RNFLT may be more useful than MRW in early glaucoma assessment because of its previously reported lower variability and reduced sensitivity to intraocular pressure changes.

RNFLT may be more useful than MRW in early glaucoma assessment because of its previously reported lower variability and reduced sensitivity to intraocular pressure changes. Photo: Chris Wroten, OD, and James Fanelli, OD. Click image to enlarge.

Optometrists and ophthalmologists routinely track changes in retinal nerve fiber layer (RNFL) thickness—and, more recently, minimum rim width (MRW) of Bruch’s membrane opening—in glaucoma patients and suspects. These two metrics seem to correspond in some ways. In a new study, researchers took a deep dive into this subject and aimed to determine whether OCT-derived rates of change in MRW are associated with and can potentially predict corresponding alterations in RNFLT in people with glaucoma.

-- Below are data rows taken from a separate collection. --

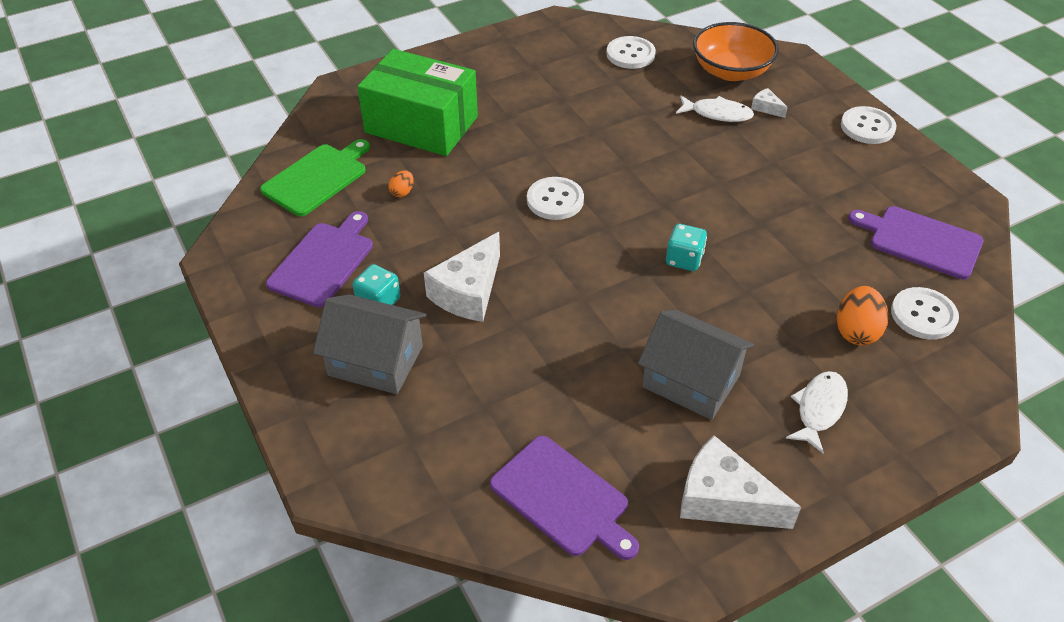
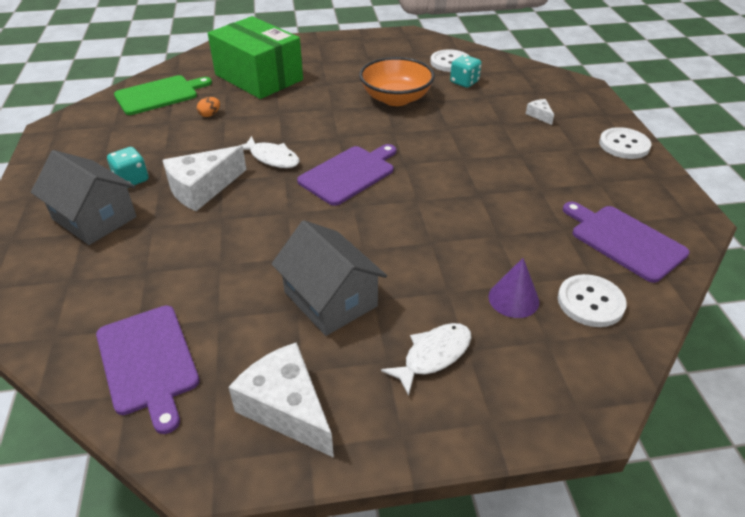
camera: 20 degrees right, 5 degrees down
(324, 261) = (117, 145): purple cutting board -> purple cutting board (349, 174)
(555, 200) = (318, 142): white button -> none
(684, 259) = (392, 205): turquoise dice -> turquoise dice (464, 82)
(717, 114) = (494, 112): white fish -> white fish (272, 158)
(731, 71) = (525, 86): orange bowl -> orange bowl (396, 98)
(856, 331) = (513, 299): orange egg -> purple cone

The primary analysis used a series of up to five visits over approximately a two-year period. The authors did not find evidence of a clinically significant time lag for either MRW nor RNFL changes. “This suggests that even though change might be detected sooner using one measure than the other, there is no predictable causative link whereby change in MRW consistently precedes similar changes in RNFL thickness or vice versa,” the researchers explained in their paper for Translational Vision Science & Technology.

These findings appear to contrast previous studies suggesting that MRW changes manifest prior to RNFL thinning in glaucoma, and there are several reasons why. First, glaucoma is more common in older patients and previous data suggests that tissues found in the optic nerve hypoplasia region such as the sclera and lamina cribrosa stiffen significantly as a function of age. “Consequently, there is less susceptibility to mechanical deformation at the ONH. This may result in MRW thinning concurrently to RNFLT as seen in this study or that the structural damage for the two parameters has a similar onset,” the authors wrote.

Also, transient changes in cupping of the ONH occur as a result of fluctuating IOP levels and cannot be feasibly controlled for in human experimental studies. “Therefore any IOP measures or parameters impacted by IOP changes such as MRW, are a mere snapshot of these fluctuating changes and may not reflect the more chronic structural glaucomatous changes in the eye,” they noted.

Third, the authors explained that it cannot be ruled out that the hypothesized six-month time lag between MRW and RNFL changes may be the wrong time interval. “A time lag of much less than six months remains consistent with our results but would be of less translational interest because glaucoma suspects are typically only seen in clinics once or at most twice per year, so such a time lag would be too short to be relevant clinically.”

Lastly, it remains possible that MRW does indeed change earlier than RNFLT as glaucoma develops, as suggested by previous literature. “In this scenario, the first stage would consist of both conformational and remodeling-based changes at the ONH that alter MRW but not RNFLT; followed by a second stage at which axon loss occurs and both MRW and RNFL thickness change concurrently,” the authors explained. “Our results then suggest that the transition between those stages occurs relatively abruptly, rather than a gradual transition over several years, which would be detectable as a time lag in our models.”

As RNFL thickness is less variable to assess (due to being less impacted by IOP fluctuations), the authors suggest that this parameter is of more use in the early assessment of glaucomatous progression.

Higgins BE, Yang H, Gardiner SK. The temporal relation between rates of retinal nerve fiber layer and minimum rim width changes in glaucoma. Trans Vis Sci Technol. April 5, 2024. [Epub ahead of print.]